🤖 AI Summary
This work addresses the limitations of existing embodied agents, which typically rely on post-hoc, geometry-centric offline methods for spatial memory construction, often failing to integrate high-level semantics and overlooking critical navigational landmarks. To overcome this, the authors propose ABot-Explorer, a novel framework that achieves the first online coupling of exploration and structured semantic graph memory (SG-Memo). Driven solely by RGB input, the agent leverages a large vision-language model to extract semantic navigation affordances (SNAs) as cognitive anchors, guiding it to prioritize structurally salient transition nodes during exploration.

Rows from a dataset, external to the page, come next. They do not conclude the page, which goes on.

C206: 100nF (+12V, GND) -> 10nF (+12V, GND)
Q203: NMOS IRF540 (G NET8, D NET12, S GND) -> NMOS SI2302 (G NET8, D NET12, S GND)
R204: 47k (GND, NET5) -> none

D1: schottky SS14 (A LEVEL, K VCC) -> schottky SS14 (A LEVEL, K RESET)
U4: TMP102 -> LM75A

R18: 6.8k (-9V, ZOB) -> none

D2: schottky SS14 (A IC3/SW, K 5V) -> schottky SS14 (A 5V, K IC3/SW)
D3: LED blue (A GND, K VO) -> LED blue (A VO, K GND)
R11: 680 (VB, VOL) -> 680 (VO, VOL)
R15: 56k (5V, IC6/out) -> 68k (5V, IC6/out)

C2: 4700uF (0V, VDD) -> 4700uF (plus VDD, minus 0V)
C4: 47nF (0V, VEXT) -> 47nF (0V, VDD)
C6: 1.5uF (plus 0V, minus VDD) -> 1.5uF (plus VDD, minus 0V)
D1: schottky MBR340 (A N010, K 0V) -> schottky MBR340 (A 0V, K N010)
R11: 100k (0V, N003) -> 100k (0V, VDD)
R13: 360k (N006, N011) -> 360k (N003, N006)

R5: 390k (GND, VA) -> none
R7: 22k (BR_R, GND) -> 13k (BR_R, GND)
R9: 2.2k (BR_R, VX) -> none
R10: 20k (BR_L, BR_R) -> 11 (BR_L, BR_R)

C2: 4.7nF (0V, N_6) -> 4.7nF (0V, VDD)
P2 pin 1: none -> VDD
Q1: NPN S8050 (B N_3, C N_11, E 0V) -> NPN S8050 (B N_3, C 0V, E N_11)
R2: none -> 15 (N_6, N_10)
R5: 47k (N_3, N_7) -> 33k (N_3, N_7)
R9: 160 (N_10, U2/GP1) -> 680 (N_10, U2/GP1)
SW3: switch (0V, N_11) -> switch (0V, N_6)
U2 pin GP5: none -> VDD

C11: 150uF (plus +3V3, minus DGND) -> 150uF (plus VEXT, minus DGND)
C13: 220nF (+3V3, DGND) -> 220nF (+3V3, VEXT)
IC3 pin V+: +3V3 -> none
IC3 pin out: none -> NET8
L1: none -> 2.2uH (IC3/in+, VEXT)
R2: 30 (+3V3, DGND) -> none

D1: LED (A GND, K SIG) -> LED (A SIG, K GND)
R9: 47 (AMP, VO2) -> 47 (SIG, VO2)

The approach introduces a cognitively aligned SNA mechanism and contributes the first large-scale dataset annotated with both SNAs and SG-Memo. Experiments demonstrate significant improvements over state-of-the-art methods in exploration efficiency and environmental coverage, with the constructed SG-Memo effectively supporting diverse downstream tasks.
📝 Abstract
Constructing structured spatial memory is essential for enabling long-horizon reasoning in complex embodied navigation tasks. Current memory construction predominantly relies on a decoupled, two-stage paradigm: agents first aggregate environmental data through exploration, followed by the offline reconstruction of spatial memory. However, this post-hoc and geometry-centric approach precludes agents from leveraging high-level semantic intelligence, often causing them to overlook navigationally critical landmarks (e.g., doorways and staircases) that serve as fundamental semantic anchors in human cognitive maps. To bridge this gap, we propose ABot-Explorer, a novel active exploration framework that unifies memory construction and exploration into an online, RGB-only process. At its core, ABot-Explorer leverages Large Vision-Language Models (VLMs) to distill Semantic Navigational Affordances (SNA), which act as cognitive-aligned anchors to guide the agent's movement. By dynamically integrating these SNAs into a hierarchical SG-Memo, ABot-Explorer mirrors human-like exploratory logic by prioritizing structural transit nodes to facilitate efficient coverage. To support this framework, we contribute a large-scale dataset extending InteriorGS with SNA and SG-Memo annotations. Experimental results demonstrate that ABot-Explorer significantly outperforms current state-of-the-art methods in both exploration efficiency and environment coverage, while the resulting SG-Memo is shown to effectively support diverse downstream tasks.